Mark T. Vande Hei
ISS Advisory Committee Member
Col. Mark T. Vande Hei (Ret.) is a retired U.S. Army colonel who finished his Army career as an astronaut. He earned his commission in the U.S. Army through the Reserve Officer Training Corps and is a graduate of the Army’s Airborne, Air Assault, and Ranger schools. He served as a leader of combat engineers, an assistant professor of physics at the United States Military Academy, and then as a space operations officer. In 2006, he started his work at NASA’s Johnson Space Center in Houston as a capsule communicator (capcom).
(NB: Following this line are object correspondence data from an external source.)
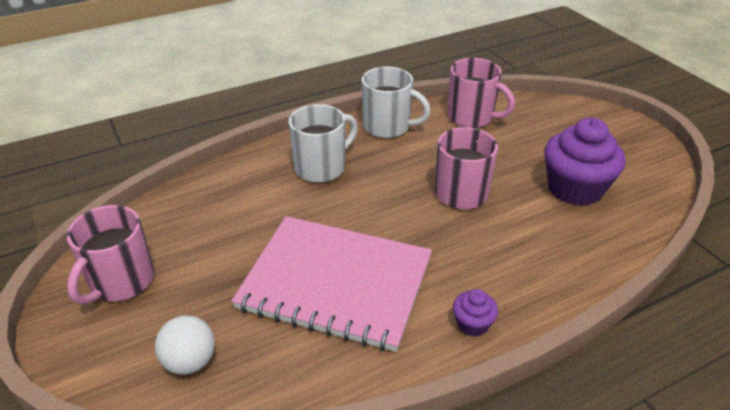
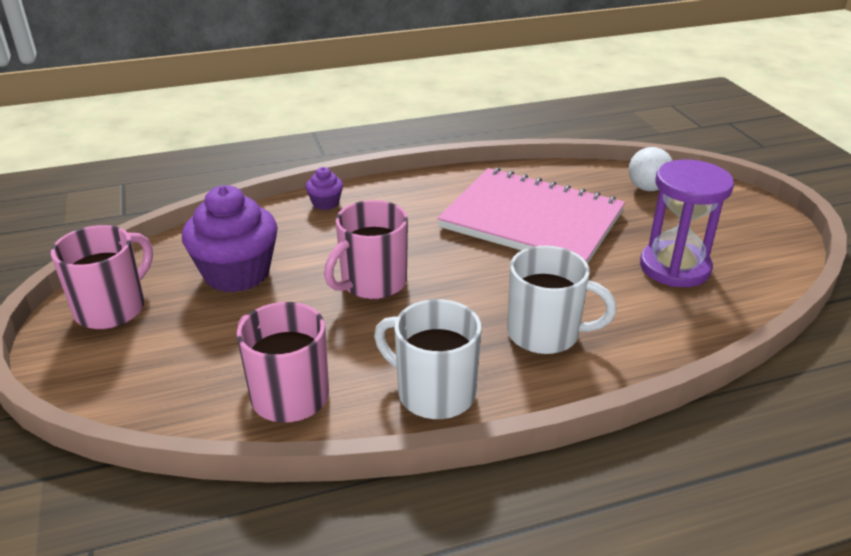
camera: 170 degrees left, 5 degrees down
(121, 281) = (740, 240): pink mug -> pink mug (112, 309)
(203, 238) = (674, 267): none -> purple hourglass
(321, 168) = (545, 334): white mug -> white mug turned 135 degrees counterclockwise
(472, 324) = (421, 187): purple cupcake -> purple cupcake (325, 203)

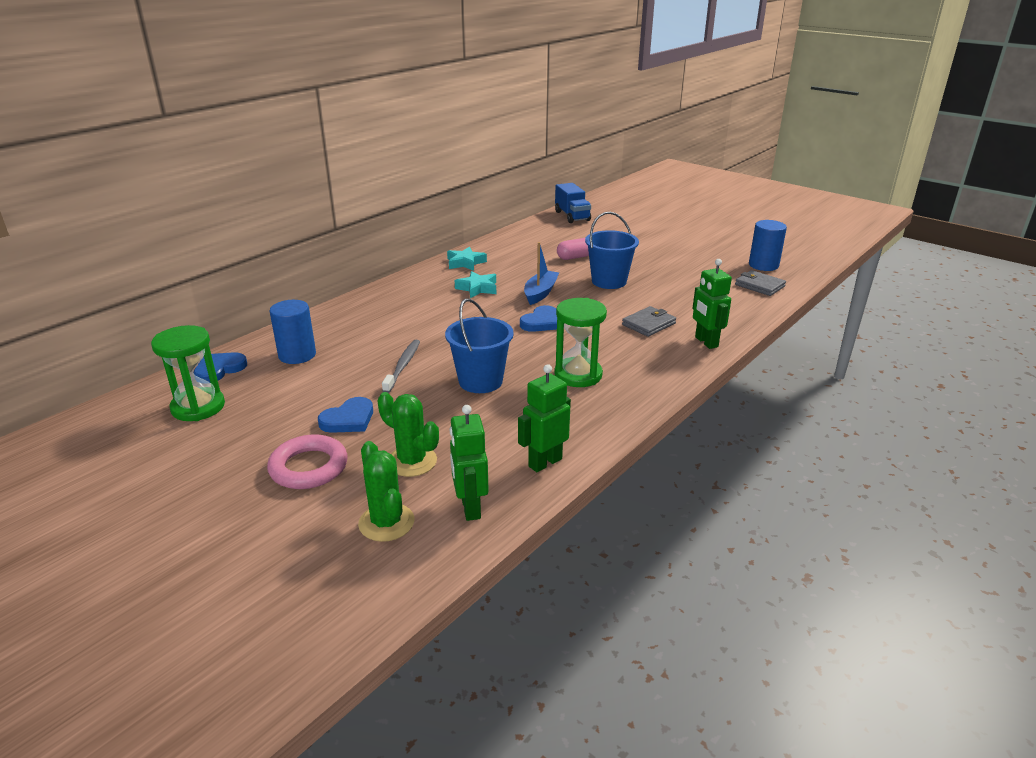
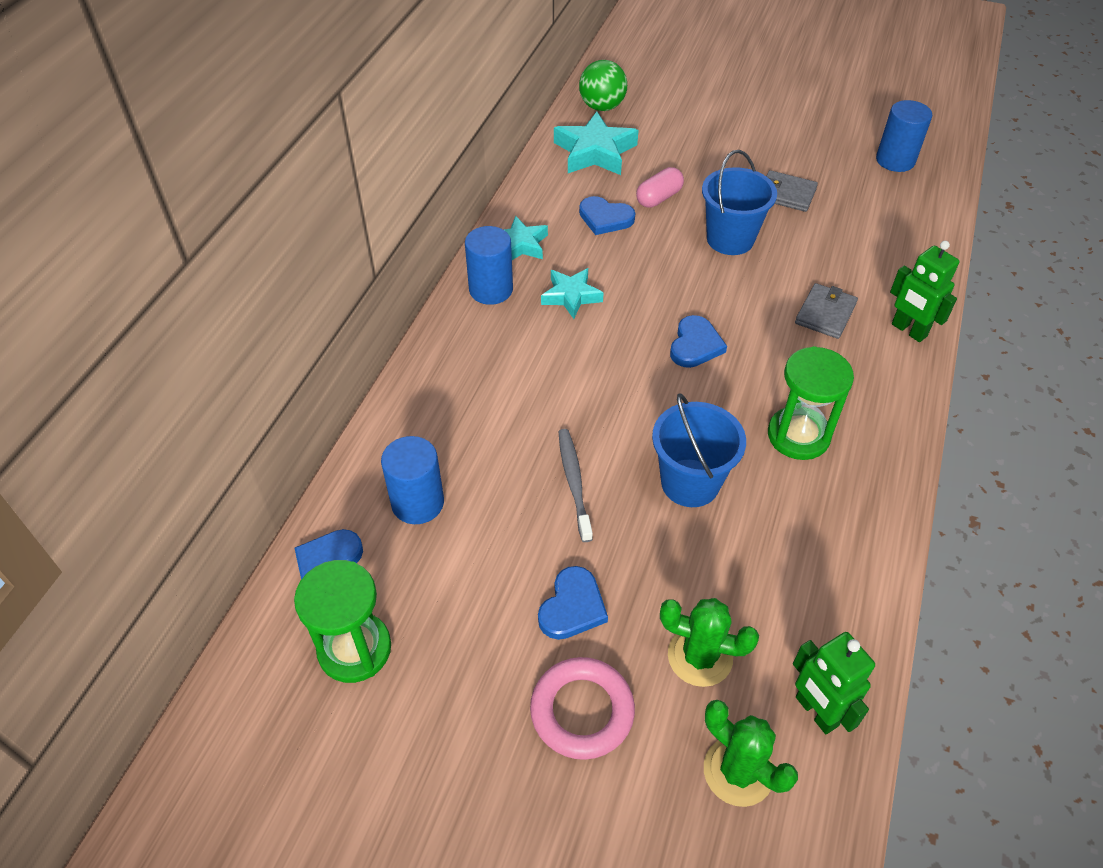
camera: 20 degrees left, 20 degrees up
(429, 278) = (491, 290): none -> blue cylinder
(531, 260) = (605, 218): none -> blue heart
(540, 293) = (658, 285): blue boat -> none
(545, 462) = (852, 605): green robot -> none
(550, 233) = (595, 152): none -> turquoise star
(572, 216) = (602, 107): blue truck -> green ball
(759, 285) = (911, 203): grey wallet -> grey wallet (786, 194)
In 2009, NASA selected him to become an astronaut. A veteran of two Soyuz launches to the International Space Station, Col. Vande Hei increased the record for the longest single American spaceflight to 355 days. He has spent 523 days in low Earth orbit and completed four spacewalks totaling more than 26 hours. He currently serves as the Flight Operations Directorate’s associate director for technical risk, the chair of the Multilateral Crew Operations Panel, the astronaut representative to the NASA Engineering and Safety Center, and the astronaut representative to the International Space Station Advisory Committee. Col. Vande Hei earned a bachelor’s degree in physics from Saint John’s University and a master’s degree in applied physics from Stanford University. He volunteers as an emergency medical technician for the Harris County Emergency Corps.